When she hit her 30s, she decided to retrain and completed a diploma in economics from the Open University before graduating from the University of Lincoln aged 40 after studying international relations and politics.

Her father was a lorry driver with his own haulage business.

He pushed her towards the limelight at an early age, entering her in the Miss UK beauty contest.

“My dad sent my photo off without telling me and I ended up getting into the final,” she told the Express newspaper.

“It was an interesting moment.”

Her father’s death in 2011 – after he contracted the MRSA infection in hospital – spurred her to run for Parliament.

Brexit backer

As an MP, Jenkyns was a passionate Brexit backer and a strong critic of Theresa May’s handling of the UK’s departure from the EU when she was prime minister.

In a striking intervention at Prime Minister’s Questions, Jenkyns said May had “failed to deliver on her promises” and suggested she should resign.

Once May had stood aside, Jenkyns found favour with Prime Minister Boris Johnson, who appointed her as an assistant government whip in 2021 and a junior education minister a year later.

A loyal ally, Jenkyns consistently defended Johnson, including during her appearance on the BBC’s Have I Got News For You programme, when she described him as “one of our better prime ministers”.

When Johnson resigned in 2022, Jenkyns lost her composure outside Downing Street.

She was filmed giving the middle finger to protesters shortly before Johnson’s resignation.

A backlash followed and in her defence, Jenkyns said she was “only human” and had received “huge amounts of abuse from some of the people who were there over the years”.

“I responded and stood up for myself,” she said.

She was made a dame in Johnson’s resignation honours in 2023.
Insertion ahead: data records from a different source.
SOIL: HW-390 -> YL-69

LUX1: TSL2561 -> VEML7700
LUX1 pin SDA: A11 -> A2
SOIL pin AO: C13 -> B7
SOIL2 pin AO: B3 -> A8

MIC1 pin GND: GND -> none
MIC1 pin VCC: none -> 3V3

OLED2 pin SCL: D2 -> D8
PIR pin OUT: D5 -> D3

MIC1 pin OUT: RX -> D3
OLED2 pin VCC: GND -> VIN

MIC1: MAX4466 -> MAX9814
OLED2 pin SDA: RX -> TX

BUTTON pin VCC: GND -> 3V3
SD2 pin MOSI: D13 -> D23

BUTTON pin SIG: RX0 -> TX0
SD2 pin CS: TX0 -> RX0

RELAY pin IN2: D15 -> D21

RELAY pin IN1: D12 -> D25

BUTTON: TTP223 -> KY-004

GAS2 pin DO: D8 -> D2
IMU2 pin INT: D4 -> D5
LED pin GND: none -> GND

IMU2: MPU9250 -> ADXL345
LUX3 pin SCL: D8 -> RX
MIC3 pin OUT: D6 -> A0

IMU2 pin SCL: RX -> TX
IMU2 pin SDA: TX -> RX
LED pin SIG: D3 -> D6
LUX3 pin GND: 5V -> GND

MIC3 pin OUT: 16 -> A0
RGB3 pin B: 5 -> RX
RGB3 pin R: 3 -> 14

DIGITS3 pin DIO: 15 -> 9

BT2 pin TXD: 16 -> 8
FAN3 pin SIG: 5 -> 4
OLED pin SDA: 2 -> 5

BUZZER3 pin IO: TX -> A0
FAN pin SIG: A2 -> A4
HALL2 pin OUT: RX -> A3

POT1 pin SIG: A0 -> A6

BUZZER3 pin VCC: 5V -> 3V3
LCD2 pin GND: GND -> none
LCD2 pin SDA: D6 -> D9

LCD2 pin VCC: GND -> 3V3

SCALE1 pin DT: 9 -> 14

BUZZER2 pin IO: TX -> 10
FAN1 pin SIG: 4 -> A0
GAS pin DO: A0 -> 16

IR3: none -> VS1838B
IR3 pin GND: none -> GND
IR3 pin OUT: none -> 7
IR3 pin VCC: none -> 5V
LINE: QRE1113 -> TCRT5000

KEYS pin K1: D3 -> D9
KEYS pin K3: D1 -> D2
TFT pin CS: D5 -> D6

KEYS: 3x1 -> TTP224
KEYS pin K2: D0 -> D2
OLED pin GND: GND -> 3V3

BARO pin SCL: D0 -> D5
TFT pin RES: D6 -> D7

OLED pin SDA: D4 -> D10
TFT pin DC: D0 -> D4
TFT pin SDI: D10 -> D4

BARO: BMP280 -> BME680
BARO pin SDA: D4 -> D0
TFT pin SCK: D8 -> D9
Jenkyns retained her ministerial role under Liz Truss but was later dismissed by the following prime minister, Rishi Sunak.

She then failed to win re-election to the successor seat of Leeds South West and Morley at the 2024 general election.

PA Media Andrea Jenkyns was made a peer in 2023PA Media

Bouncing back with Reform

Back in the political wilderness, Jenkyns began flirting with Reform UK last year.

Dame Andrea had made clear her sympathies with Nigel Farage’s party, urging the Conservatives to unite with it to prevent a Labour “supermajority” at the general election.

Attending Reform UK’s conference last autumn, Dame Andrea insisted she was “not defecting” but was keen to find out whether Farage’s party was “the true home of conservatism”.

Two months later, Jenkyns announced she was officially joining Reform UK and would stand as the party’s candidate to be mayor of Greater Lincolnshire.

Dame Andrea said she had “fought to the bitter end” but the Conservative Party was now “beyond salvage”.

Twelve years on from her defeat to Farage’s former party in a local election in Lincolnshire, Jenkyns has delivered a significant electoral victory for her former foe.

Back in the county where it all began, the new mayor has once again proved her bouncebackability.